Over the years, the competency of women in politics have been proved. Their brain is as brilliant as men’s, but their emotion is many cuts better, much calmer and much steadier. After sex on a yacht (so many male politicians want to have sex on a yacht) men just don’t want to think. They don’t want to act but because they are in important positions, act they must, but their acts are not guided by clear thinking.

On the Republican side, the choice is almost certain between Florida governor Ron DeSantis and former president Donald Trump. Most of the Republicans probably don’t want the former president to run, not much because he may present a clear and present danger to Democracy and the country, but because they are wearied that he would not be able to win. In 2020, he was riding the crest of political electorate influence, and lost. After years of repeating the tiresome refrain “rigged election”, they would not believe he would win, except for the supporters of the former president whom he himself calls parasites hitching his wagon for fame and profits.

Mr. DeSantis has played the role of an extremist Republican well. He is aggressive, ruthless, and fierce not just politically but personally. That extremism and fierceness may have played well in Florida politics but not in Peoria (I borrow the expression). The term “macho” is still not, politically, an English word nationally, and may put off a lot of voters. Not many people outside of Florida, including Republicans, approve of his arbitrary dissolving the Disney Company’s debt-issuing district, or suspending an elected State Attorney for vocally (not in action) supporting transgender people.

That is how, I surmise, the Democrats look at the Republican 2024 presidential political field.

Then, they look at themselves. What do they find? No male name out there is recognizable, let alone a male potential candidate. But several female names figure prominently.

The first name, naturally, is the vice president, Kamala Harris. The last two years did not do her well. Or more bluntly, she has not done well for herself. One can only guess but doesn’t know for sure whether that is all she is, or a Machiavellian plot behind the scenes pulls her down. She therefore is in a disadvantageous situation.

The second lady is the formidable Hillary Clinton. A lot of Americans especially women still consider her the embodiment of excellence as a woman and as a politician. In 2016, she beat Donald Trump by 2.9 million votes. That is an incredibly large number of voters. In terms of presence in front of the camera, she even beat the popular TV show host and a hovering massive body (Mr. Trump was well aware of it and consciously tried to exploit it) in the debates. So, she can be said first among the three equal potential female candidates.

But there is one big almost insurmountable hurdle that she, and her Democratic supporters, must overcome: the revengeful, efficient, and effective Republicans who have been dead set against seeing her in public life.

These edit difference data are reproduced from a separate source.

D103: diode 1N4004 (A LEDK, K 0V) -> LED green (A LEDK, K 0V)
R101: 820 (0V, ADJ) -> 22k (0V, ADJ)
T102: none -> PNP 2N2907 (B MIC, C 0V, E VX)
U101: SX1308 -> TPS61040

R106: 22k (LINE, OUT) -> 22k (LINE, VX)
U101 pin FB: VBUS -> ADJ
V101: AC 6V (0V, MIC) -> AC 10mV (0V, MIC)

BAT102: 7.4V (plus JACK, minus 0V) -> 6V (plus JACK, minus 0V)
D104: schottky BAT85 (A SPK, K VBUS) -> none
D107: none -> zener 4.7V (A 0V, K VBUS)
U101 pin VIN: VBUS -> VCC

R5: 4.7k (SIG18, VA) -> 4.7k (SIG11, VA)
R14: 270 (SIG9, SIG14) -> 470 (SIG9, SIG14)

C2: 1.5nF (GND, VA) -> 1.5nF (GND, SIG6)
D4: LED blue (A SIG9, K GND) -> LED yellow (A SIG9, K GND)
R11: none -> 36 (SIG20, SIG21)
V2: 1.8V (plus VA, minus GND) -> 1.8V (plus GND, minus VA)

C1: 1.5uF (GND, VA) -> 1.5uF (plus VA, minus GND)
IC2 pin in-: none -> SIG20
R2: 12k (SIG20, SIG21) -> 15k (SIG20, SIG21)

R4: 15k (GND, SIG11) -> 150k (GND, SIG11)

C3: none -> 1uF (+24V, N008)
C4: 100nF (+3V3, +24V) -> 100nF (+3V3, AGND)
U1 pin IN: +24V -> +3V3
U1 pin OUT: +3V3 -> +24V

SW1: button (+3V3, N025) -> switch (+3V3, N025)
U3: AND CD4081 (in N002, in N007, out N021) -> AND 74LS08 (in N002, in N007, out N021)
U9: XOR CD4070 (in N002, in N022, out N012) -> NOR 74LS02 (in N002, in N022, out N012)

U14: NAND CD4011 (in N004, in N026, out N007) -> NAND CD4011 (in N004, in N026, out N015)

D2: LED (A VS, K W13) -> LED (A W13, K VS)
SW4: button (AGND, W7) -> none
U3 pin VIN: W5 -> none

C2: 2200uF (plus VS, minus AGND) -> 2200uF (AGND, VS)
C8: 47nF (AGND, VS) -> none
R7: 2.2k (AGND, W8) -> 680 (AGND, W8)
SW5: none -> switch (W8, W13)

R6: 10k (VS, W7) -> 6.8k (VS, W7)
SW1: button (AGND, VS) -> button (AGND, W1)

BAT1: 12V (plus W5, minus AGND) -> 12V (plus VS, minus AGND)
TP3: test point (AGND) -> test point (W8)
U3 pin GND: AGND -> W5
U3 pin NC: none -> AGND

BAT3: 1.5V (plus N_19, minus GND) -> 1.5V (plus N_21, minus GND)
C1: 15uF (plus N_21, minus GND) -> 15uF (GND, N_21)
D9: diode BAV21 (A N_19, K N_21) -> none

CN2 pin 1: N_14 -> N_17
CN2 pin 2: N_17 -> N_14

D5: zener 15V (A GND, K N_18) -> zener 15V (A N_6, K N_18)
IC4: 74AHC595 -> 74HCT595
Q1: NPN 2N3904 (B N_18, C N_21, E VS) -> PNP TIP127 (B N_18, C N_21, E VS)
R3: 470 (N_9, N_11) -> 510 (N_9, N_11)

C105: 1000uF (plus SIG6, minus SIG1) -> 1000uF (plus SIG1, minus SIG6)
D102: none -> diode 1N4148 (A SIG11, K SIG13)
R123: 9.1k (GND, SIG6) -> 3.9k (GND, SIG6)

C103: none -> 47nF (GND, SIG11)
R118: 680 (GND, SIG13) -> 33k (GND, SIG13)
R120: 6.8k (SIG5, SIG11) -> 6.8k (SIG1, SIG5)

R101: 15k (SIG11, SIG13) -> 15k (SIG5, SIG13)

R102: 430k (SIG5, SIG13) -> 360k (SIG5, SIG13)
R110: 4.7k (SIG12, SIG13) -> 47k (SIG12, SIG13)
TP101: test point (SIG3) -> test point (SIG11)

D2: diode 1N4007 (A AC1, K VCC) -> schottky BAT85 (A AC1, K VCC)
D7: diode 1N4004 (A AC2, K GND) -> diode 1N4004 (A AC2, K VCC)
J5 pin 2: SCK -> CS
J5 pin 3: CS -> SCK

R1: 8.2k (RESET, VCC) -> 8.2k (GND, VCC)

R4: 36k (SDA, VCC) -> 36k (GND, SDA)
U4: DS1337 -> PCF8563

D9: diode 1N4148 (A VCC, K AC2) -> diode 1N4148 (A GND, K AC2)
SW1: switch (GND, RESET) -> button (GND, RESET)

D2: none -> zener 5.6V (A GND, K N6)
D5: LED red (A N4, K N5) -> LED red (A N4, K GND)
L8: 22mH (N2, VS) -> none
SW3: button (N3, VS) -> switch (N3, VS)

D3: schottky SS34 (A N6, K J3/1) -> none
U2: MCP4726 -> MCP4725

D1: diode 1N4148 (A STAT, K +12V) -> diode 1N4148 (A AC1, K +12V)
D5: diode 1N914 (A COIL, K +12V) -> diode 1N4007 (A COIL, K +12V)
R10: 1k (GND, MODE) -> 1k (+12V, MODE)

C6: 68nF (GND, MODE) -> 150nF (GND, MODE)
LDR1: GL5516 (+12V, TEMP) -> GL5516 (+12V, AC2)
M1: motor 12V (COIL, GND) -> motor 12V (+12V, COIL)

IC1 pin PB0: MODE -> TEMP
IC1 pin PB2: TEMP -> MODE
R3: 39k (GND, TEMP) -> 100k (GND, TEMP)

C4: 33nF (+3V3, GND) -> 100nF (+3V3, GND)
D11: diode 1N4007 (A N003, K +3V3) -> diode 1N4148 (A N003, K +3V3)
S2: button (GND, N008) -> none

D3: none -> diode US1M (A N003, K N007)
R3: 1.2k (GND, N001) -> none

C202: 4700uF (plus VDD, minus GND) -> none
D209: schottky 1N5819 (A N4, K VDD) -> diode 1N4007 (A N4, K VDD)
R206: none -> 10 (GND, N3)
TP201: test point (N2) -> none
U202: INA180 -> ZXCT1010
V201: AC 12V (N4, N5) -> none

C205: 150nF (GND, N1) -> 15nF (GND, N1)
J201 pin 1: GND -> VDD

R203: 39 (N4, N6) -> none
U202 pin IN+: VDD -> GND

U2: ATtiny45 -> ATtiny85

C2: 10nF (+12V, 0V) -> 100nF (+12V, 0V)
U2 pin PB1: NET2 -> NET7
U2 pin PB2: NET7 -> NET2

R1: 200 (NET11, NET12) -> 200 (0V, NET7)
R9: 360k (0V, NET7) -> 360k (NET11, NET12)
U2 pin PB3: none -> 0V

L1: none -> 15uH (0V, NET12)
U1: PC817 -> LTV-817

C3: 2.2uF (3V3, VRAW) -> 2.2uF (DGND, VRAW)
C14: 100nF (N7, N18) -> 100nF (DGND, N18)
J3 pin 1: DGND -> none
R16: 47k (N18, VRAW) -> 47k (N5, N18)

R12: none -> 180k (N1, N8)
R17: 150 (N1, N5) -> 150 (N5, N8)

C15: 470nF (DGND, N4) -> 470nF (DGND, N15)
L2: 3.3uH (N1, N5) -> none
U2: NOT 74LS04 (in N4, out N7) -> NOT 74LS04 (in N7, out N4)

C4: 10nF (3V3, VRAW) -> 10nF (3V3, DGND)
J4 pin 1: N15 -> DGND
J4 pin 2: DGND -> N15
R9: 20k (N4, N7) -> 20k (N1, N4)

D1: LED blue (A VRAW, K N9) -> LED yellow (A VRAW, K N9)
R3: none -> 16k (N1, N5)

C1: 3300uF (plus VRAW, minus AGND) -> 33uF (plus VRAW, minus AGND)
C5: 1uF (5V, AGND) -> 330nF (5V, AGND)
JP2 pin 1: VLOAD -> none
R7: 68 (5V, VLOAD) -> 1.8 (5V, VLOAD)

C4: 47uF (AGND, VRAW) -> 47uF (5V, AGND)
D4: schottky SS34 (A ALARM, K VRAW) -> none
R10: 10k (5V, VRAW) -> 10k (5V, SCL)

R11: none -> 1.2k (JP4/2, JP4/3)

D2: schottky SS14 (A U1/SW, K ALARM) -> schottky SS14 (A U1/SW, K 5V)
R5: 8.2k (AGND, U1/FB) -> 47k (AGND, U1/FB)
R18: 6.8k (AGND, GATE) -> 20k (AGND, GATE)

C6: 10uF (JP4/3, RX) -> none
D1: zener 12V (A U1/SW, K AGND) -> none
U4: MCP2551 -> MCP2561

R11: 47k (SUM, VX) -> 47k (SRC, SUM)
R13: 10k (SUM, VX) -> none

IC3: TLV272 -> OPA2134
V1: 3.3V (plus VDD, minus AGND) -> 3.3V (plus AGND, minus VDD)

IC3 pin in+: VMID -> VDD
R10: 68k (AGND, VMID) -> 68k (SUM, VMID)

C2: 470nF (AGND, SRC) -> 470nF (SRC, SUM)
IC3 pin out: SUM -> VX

Unless they could find an antidote, something similar to her husband’s “quick-response” team but more ruthless, the Democrats would probably pass.

That leaves Nancy Pelosi, the grandmotherly twice Speaker of the House, friendly, approachable, no scandal, as familiar with American politics and maneuverings as any politician alive. She has just added some foreign affairs experience to her attributes.

Some may raise the issue of age and health. Female longevity is 82, and male is 76. So, she at 82 years old is as young as the former president and younger than the current president. As to health, everyone can observe that she walks faster and more briskly than both the former president and the president. And more importantly, she has full command of what she is talking about.

Nancy Pelosi for President! It does not sound farfetched. In fact, it sounds desirable.

(You can also read this article on my Facebook)

John P. Le Phong, Esq.

SIGN OF THE TIMES (Part 2 – Uncivil Discourse)

At my very first court appearance in a Los Angeles County Superior Court, I was totally intimidated by my opposing counsel. She was so natural, like fish in water in the courtroom. She was walking about, smiling, and chatting at ease with other lawyers. She was in first-name conversation with the judge’s clerk.

After the lawyers’ routine identification of themselves, the judge said, “What do we have here?” and my opponent jumped the gun, “Your honor, Mr. Le Phong is so wrong …”

I was so nervous shuffling the documents in front of me waiting for her to tell the court what was wrong with my motion that I almost missed what the judge said, “Counsel, I have not made my ruling yet so you can’t say he is wrong. But you can say that you disagree with him or his argument.”

He saved me from my nervousness and enlightened me of the courtroom decorum.

That was in the lowest court in the judicial hierarchy in the U.S. It was a matter of faith for me that the higher up you go, the judges or justices would be more gentlemanly, courteous, benign. The Supreme Court, in my thinking, was the bastion of deliberateness and calm. Their debates were well controlled, their language polished, and their words carefully weighed.

Judges do differ in a lot of issues. The Supreme Court justices are no different. Reading their opinions, majority decisions and the dissents, I always feel awe and marvel at the institution, which has been built, maintained, and preserved to command deep respect from the public. Crude force, uncontrolled emotion, fighting words, discourteous language, were never to get into the justices’ debates. Not even a hint of any of those was detected from their decisions.

I used to hear, and love it very much, “I respectfully disagree” when a judge in a court of appeals or a Justice in the Supreme Court does not like an argument or decision.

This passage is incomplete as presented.